[Date Prev][Date Next][Thread Prev][Thread Next][Date Index][Thread Index]

[at-l] A HYOH opinion



Last weekend another fellow and I did a round trip of the Black Forrest
Trail in Pennsylvania.  We drove down Thursday night and hiked Friday
through Sunday.  Our mileage was roughly 17, 13, and 13 which was pretty
good given that I, at least, am hardly in thru hiker condition!

For the 17 mile day, we just got up early and had a relaxed hike.  We woke
up (without an alarm) at around 5:30, started hiking at 6:30, and finished
around 5:00.  We took breaks about every 45 minutes to an hour (and whenever
there was a good view or the blueberries got too thick :-) ), and even snuck
in a half hour nap at one point.

When we reached camp at 5:00 I could easily have done the stealth camping
thing of eating dinner then hiking on another couple of hours.

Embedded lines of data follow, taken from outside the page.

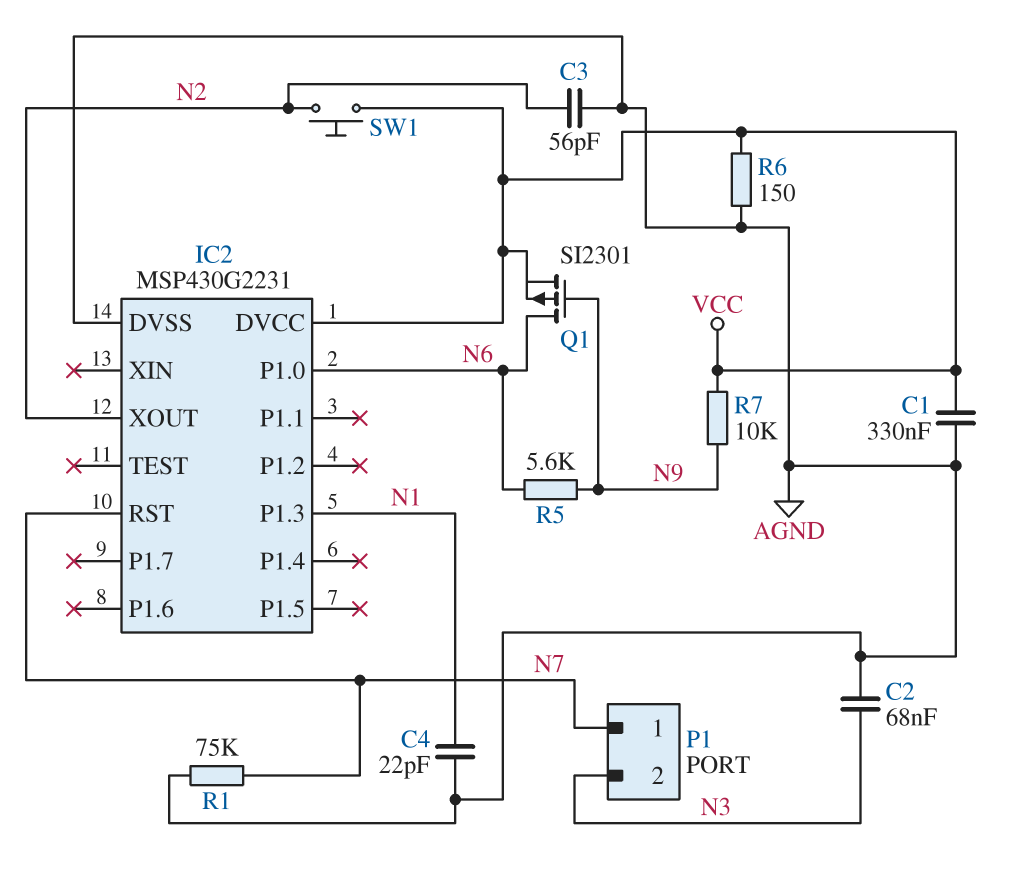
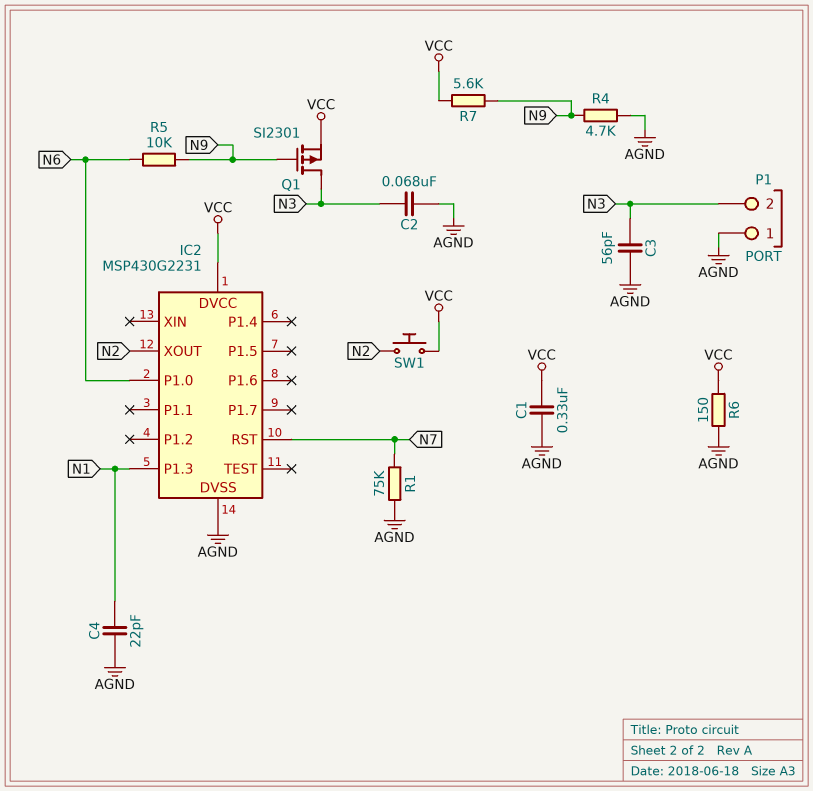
C3: 56pF (AGND, N2) -> 56pF (AGND, N3)
P1 pin 1: N7 -> AGND
Q1: PMOS SI2301 (G N9, D N6, S VCC) -> PMOS SI2301 (G N9, D N3, S VCC)
R4: none -> 4.7k (AGND, N9)
R5: 5.6k (N6, N9) -> 10k (N6, N9)
R7: 10k (N9, VCC) -> 5.6k (N9, VCC)

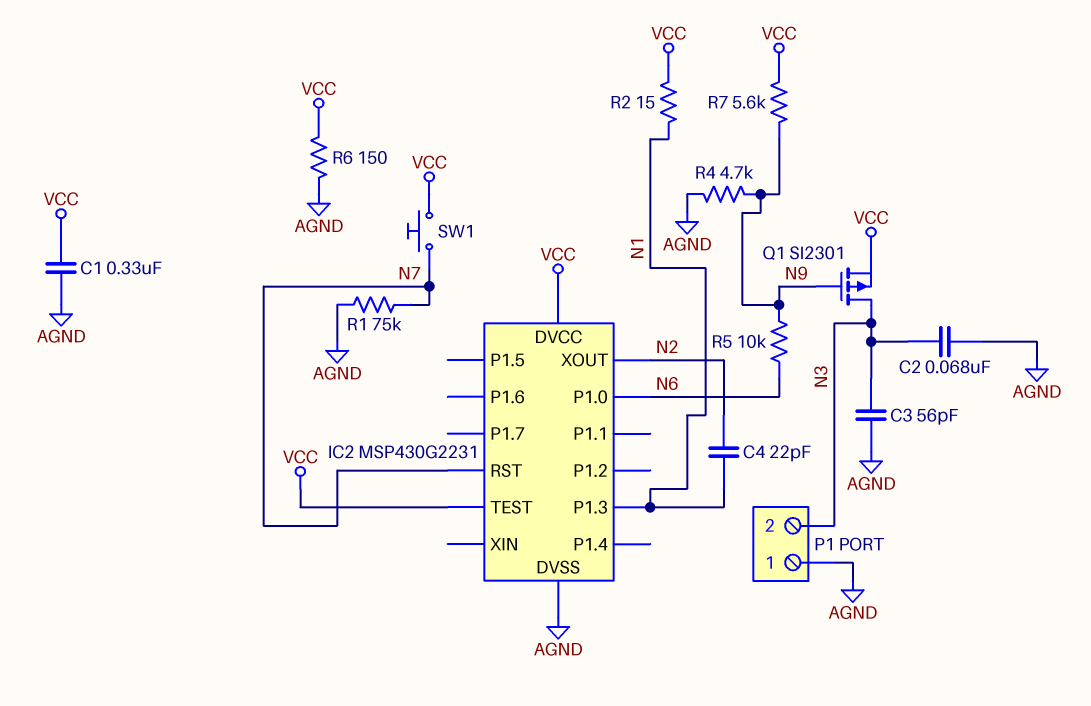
C4: 22pF (AGND, N1) -> 22pF (N1, N2)
IC2 pin TEST: none -> VCC
R2: none -> 15 (N1, VCC)
SW1: button (N2, VCC) -> button (N7, VCC)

Anyway, my point is that beyond the libertarian "HYOH" philosophy (i.e. my
hike is my hike until it hurts anyone else), how far you travel in a day has
a lot more to do with how long you hike than how fast you hike.

-- Jim

P.S. To head off any legalistic HYOH philosophy, I view hurting the trail
itself as hurting all future hikers, and therefore covered by the "anyone
else" "clause" :-)

----- Original Message -----
From: <DaRedhead@aol.com>
To: <at-l@backcountry.net>
Sent: Friday, July 20, 2001 11:03 PM
Subject: [at-l] A HYOH opinion


> From a '99 AT thruhiker and a current PCT hiker
SNIP
>
> "We stop to talk to many of the people we pass. Not all of them, but many
of
> them. ALWAYS, we are asked how many miles we hike each day. Our response:
> 20-25 miles. ALMOST ALWAYS, the people we're talking with tell us that
we're
> going too fast, that there's no way we can enjoy the scenery, the
wilderness,
> the experience if we're running down the trail.
>
> To those people, I say HIKE YOUR OWN HIKE.